Le domaine du Tactical RPG inspire, depuis de nombreuses années, une crainte sans commune mesure. Persuadés qu'il ne se compose que de titres austères et peu ergonomiques, certains RPGistes amateurs de jeu de rôles classiques, et surtout les novices en la matière, n'osent pénétrer dans ce temple de la stratégie enragée. Rassurons-les, cet univers se peuple de softs mythiques, suscitant passion et admiration. Cependant il est vrai qu'une minorité de ces jeux peut se targuer d'avoir inventé avec joie le mot difficulté. Le meilleur représentant en est d'ailleurs Fire Emblem premier du nom sur GBA, poussant à penser qu'une personne réussissant à terminer l'aventure de ce petit bijou est réellement capable de mener une armée dans la réalité vraie. Cet opus Gamecube s'est-il adouci pour l'occasion de sa sortie ?

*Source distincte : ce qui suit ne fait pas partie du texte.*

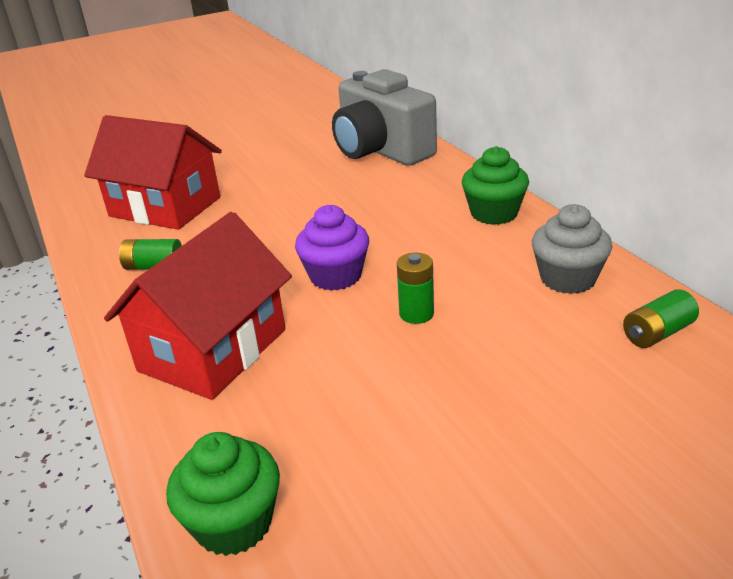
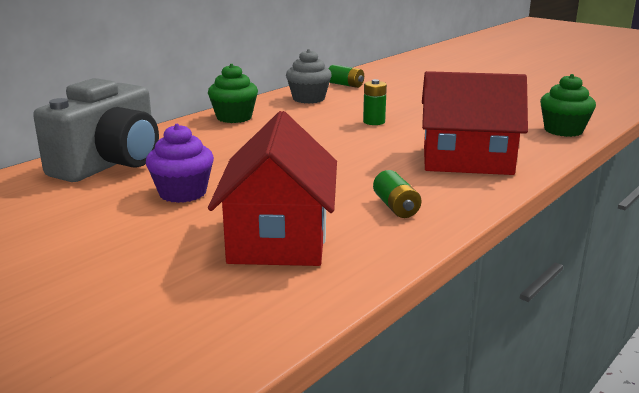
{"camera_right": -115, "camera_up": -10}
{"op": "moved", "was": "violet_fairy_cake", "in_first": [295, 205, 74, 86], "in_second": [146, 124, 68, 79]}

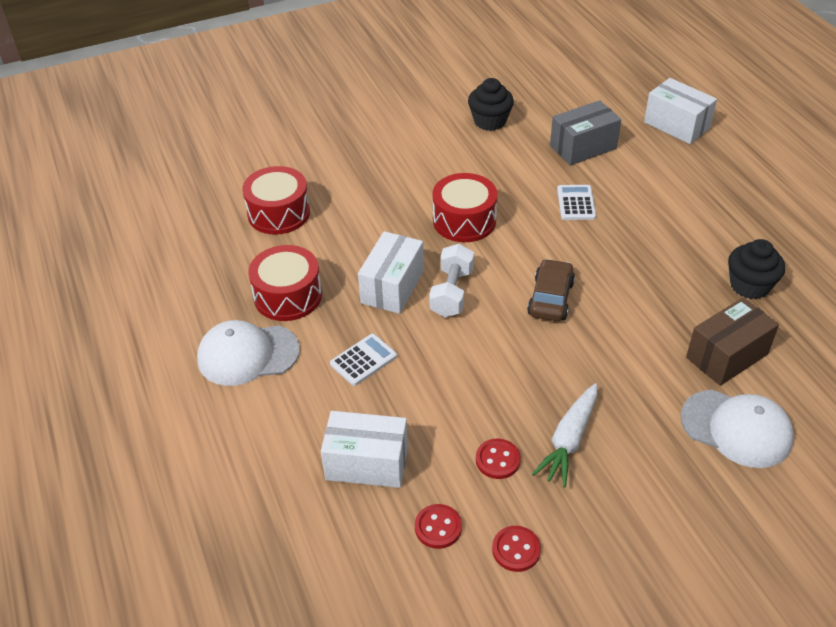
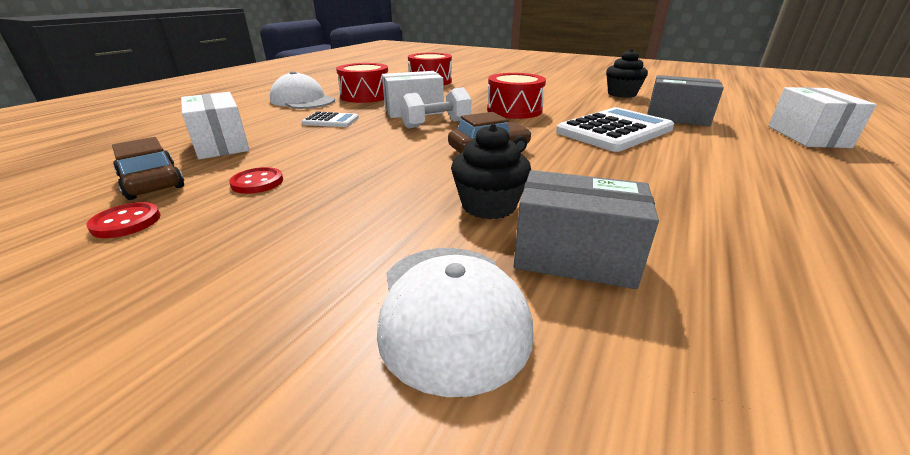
{"camera_right": 50, "camera_up": -15}
{"op": "replaced", "was": "red_button", "now": "russet_toy_car", "in_first": [415, 504, 47, 45], "in_second": [112, 137, 72, 63]}
{"op": "removed", "was": "white_root_vegetable", "in_first": [532, 383, 65, 105]}
{"op": "resized", "was": "white_pocket_calculator", "in_first": [557, 185, 39, 35], "in_second": [556, 107, 118, 45], "ratio": 2.02}
{"op": "recoloured", "was": "russet_parcel", "now": "ash-grey_parcel", "in_first": [686, 297, 93, 89], "in_second": [514, 170, 145, 119]}
{"op": "moved", "was": "ebony_fairy_cake", "in_first": [728, 239, 57, 60], "in_second": [451, 124, 80, 96]}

Série maintes et maintes fois glorifiée à raison, Fire Emblem évoque depuis sa naissance, un beau jour d'avril 1990, des notions aussi diverses et profondes que le sentiment épique, la volonté de puissance stratégique, ou encore la frustration face à une difficulté parfois difficilement supportable. C'est cet ensemble éclectique et complémentaire qui donne corps à une légende qui ne cesse de se rappeler à nous par la parution quasi annuelle d'épisodes toujours plus aboutis et plus prenants. C'est donc vêtue du long manteau de l'attente avide que cette version Gamecube chevauche vers nous. Habitué depuis de nombreuses lunes à repérer avec attention des minuscules sprites sur des cartes relativement dépouillées en 2D, il est relativement troublant de passer aussi promptement à une représentation 3D, changeant l'approche superficielle du titre, mais pas ses fondements. En effet, soucieux de ne pas perdre les amateurs tout autant que les aventuriers en formation, Intelligent Systems a décidé habilement de conserver un vision suffisamment plane pour simuler une sorte de 2D léchée. De ce fait, si vous pouvez légitimement tourner la caméra (malheureusement seulement à 45 degrés) et observer vos unités détaillées comme jamais, vous ressentirez nettement l'impression de retrouver vos bases issues des épisodes GBA, à peine remaniées par le bond technique effectué. Les maps sont en fait construites à l'identique, affichant un décor de taille imposante dans lequel vos actions seront limitées à une zone particulière, délimitée par un quadrillage plus ou moins voyant selon votre choix. Vous aurez véritablement le sentiment d'apercevoir une sorte de mise au goût du jour des graphismes de la portable de Nintendo, tant les buissons, les places fortes, ou mêmes les maisons semblent identiques malgré un lifting évident. C'est donc dans ce terrain connu que vous allez évoluer au gré de missions suivant de manière drastique la trame scénaristique générale. Focalisée sur une guerre viscérale déclenchée entre deux nations que rien ne disposaient à la guerre, le scénario décline rapidement vers le destin personnel d'Ike, héros charismatique de la province de Crimea, injustement mise à feu et à sang. Une entrée en matière qui, à l'image des Fire Emblem précédents, ne laisse pas pantois d'admiration, mais qui trouve toute sa légitimité dans son influence au coeur de la psychologie développée des divers protagonistes.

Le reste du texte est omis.